Why are these hospitals focusing on just one area each? Shouldn't all hospital be focusing on all departments to reduce careless mistakes? The report did not explain what the money would be used for except to say that judicial mediators would be involved to help families and injured victims recover early, timely compensation. The also mentioned the program would reveal medical errors early, offer settlements quickly, and use judges to help negotiate settlements rather than have cases go to full blown jury trials.

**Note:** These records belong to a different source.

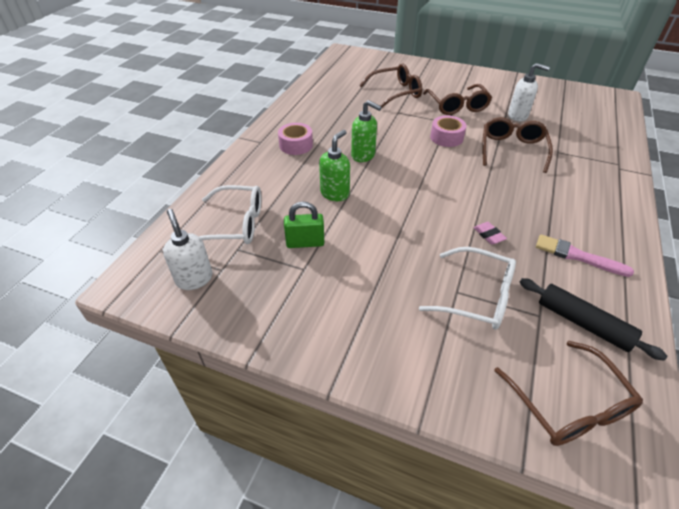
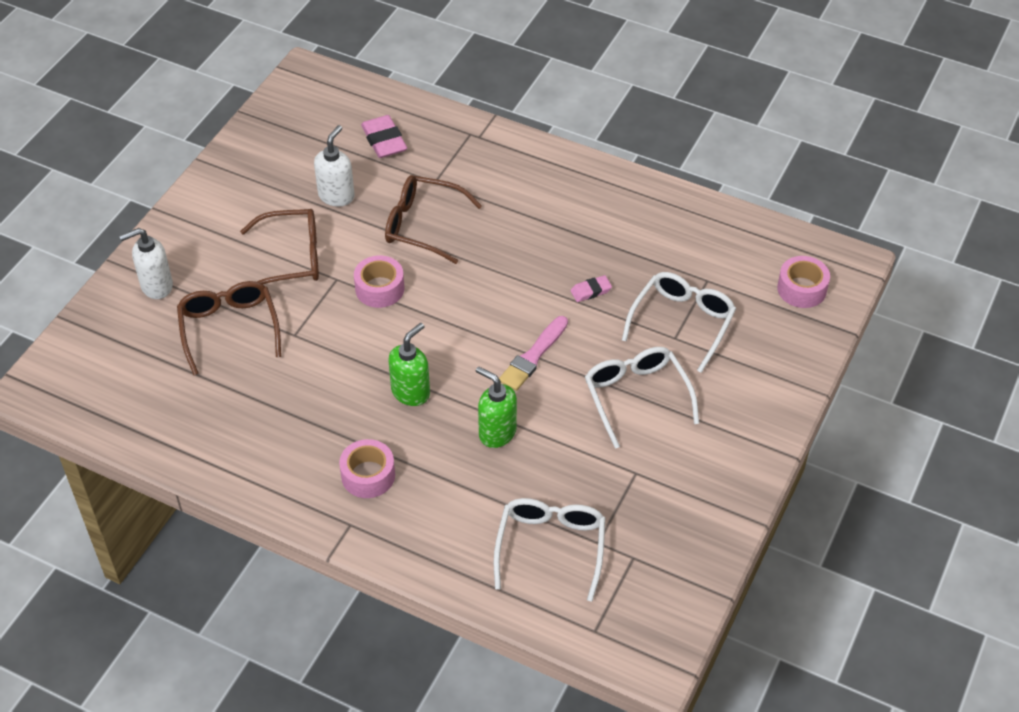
camera: 85 degrees left, 5 degrees up
(194, 279) = (647, 585): white soap dispenser -> white soap dispenser (156, 286)
(305, 243) = (591, 470): green padlock -> none
(382, 267) = (636, 396): none -> white glasses
(569, 405) = (801, 289): brown glasses -> pink tape
(577, 256) = (628, 226): pink brush -> pink brush (533, 356)
(581, 129) = (384, 141): none -> pink eraser
(583, 323) = (717, 251): black rolling pin -> none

Here's what I can't tell from this news report:
Who will determine what is appropriate compensation for the injured victim? The hospital? Clearly, they have an interest to save as much money as possible. Are attorneys permitted to represent injured victims in this program?
You know, years ago, insurance companies representing drivers involved in accidents would quickly get on the phone with an injured car accident victim and tell them they can get cold hard cash now. If they get a lawyer, they'd be giving up 1/3 of any settlement and have to wait years for any money. It was a hard-sell, high pressure tactic to get uninformed and unknowing victims to settle quickly.
The problem was that those victims learned too late that the compensation they quickly agreed to was totally insufficient to cover their medical expenses, their permanent pain and suffering, their future lost earnings, benefits that they would have been entitled to had they not been injured and many more elements of compensation. They simply didn't know any better. The insurance companies took every advantage of the unsuspecting victims by befriending them with promises of immediate cash money now.
Will this federally funded program turn out to the be the same? Only time will tell. It would be nice if we had more details about this program.